Mobile Web, in welcher App

  • Native Apps sind spezifisch für eine bestimmte mobile Plattform (iOS oder Android) entwickelt. Dabei müssen Entwicklungswerkzeuge und -sprachen verwendet werden, die nur jeweilige Plattform unterstützt (z. B. Xcode und Objective-C mit iOS, Eclipse und Java mit Android). Dafür sehen Native Apps am besten aus und bieten die beste Performance.
  • Browser Apps (= HTML5-Anwendung) verwenden Standard-Webtechnologien – typischerweise HTML5, JavaScript und CSS. Bei diesem Ansatz wird einmalig aufgesetzt und dieser ermöglicht eine plattformübergreifende mobile Anwendungen, welche auf mehreren Geräten funktioniert.

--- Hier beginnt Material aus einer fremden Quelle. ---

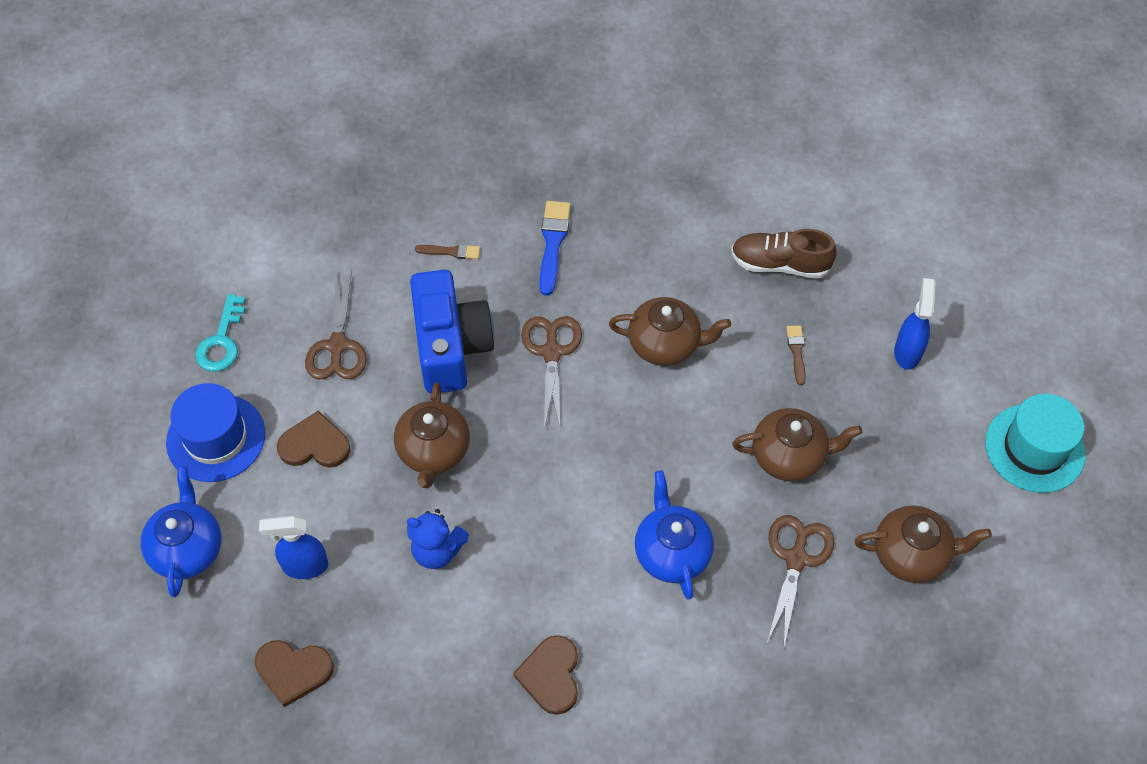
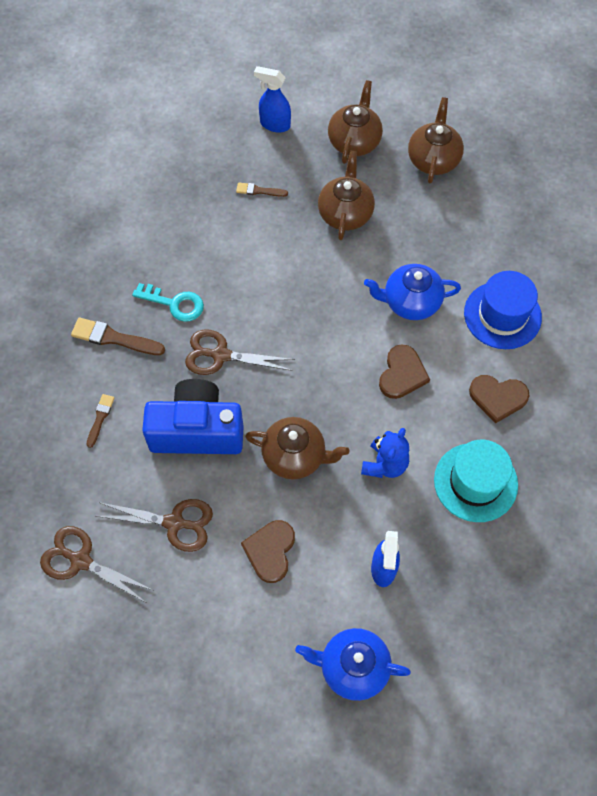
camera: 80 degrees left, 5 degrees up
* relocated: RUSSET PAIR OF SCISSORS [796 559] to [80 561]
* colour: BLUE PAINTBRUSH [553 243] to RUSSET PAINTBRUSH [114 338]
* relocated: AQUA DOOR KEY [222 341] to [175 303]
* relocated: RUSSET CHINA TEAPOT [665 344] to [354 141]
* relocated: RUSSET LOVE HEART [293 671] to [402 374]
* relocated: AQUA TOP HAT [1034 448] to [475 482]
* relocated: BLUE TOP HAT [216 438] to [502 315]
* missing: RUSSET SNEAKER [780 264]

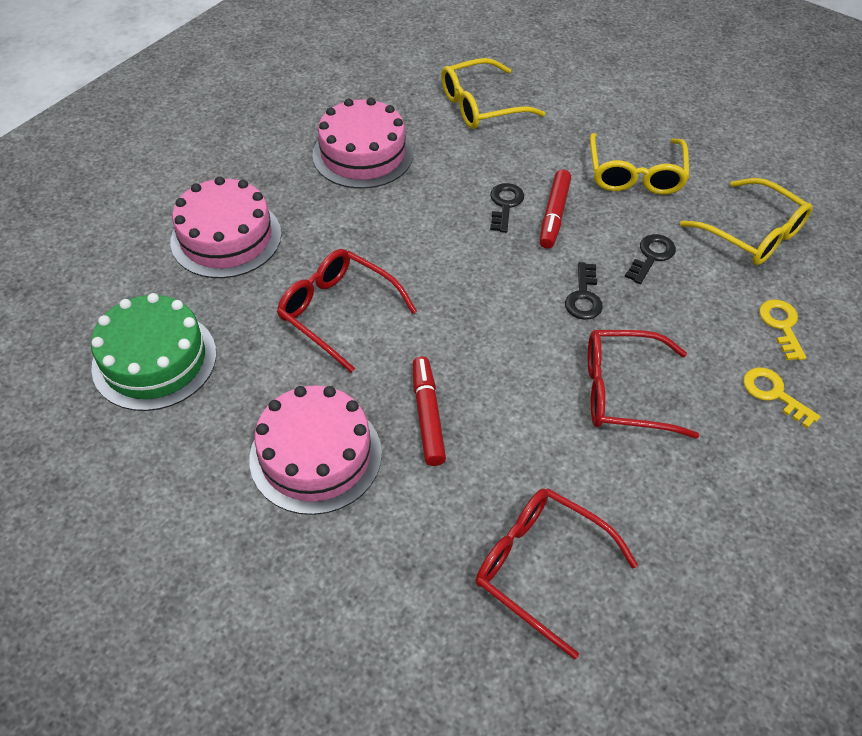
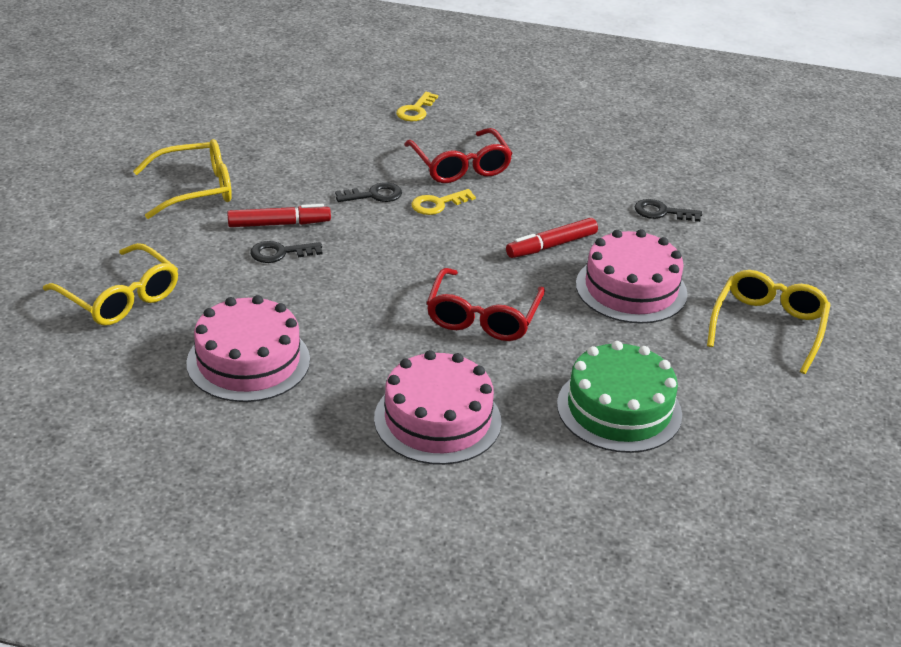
camera: 115 degrees left, 15 degrees down
* relocated: GOLDEN DOOR KEY [781 326] to [438 204]
* relocated: JET-BLACK DOOR KEY [651 256] to [662 212]
* relocated: GOLDEN SPECTACLES [753 234] to [768 326]
* missing: SCARLET SPECTACLES [540 567]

Obwohl Entwickler mit HTML5 und JavaScript anspruchsvolle Anwendungen erstellen können, bleiben aber zum Zeitpunkt des Schreibens einige wichtige Einschränkungen bestehen, insbesondere bei der Sitzungsverwaltung, sichere Offline-Speicherung und Zugriff auf native Gerätefunktionen (Kamera, Kalender, Geolocation usw.).
  • Hybride Apps ermöglichen es, HTML5-Anwendungen in einen dünnen nativen Container einzubetten und die besten (und schlechtesten) Elemente von nativen und Browser-Anwendungen zu kombinieren.

Fazit ⇒ Je breiter die Zielgruppe und geringer die Anforderungen an die Perfomance, desto sinnvoller ist es eine hybride oder Web App zu entwickeln.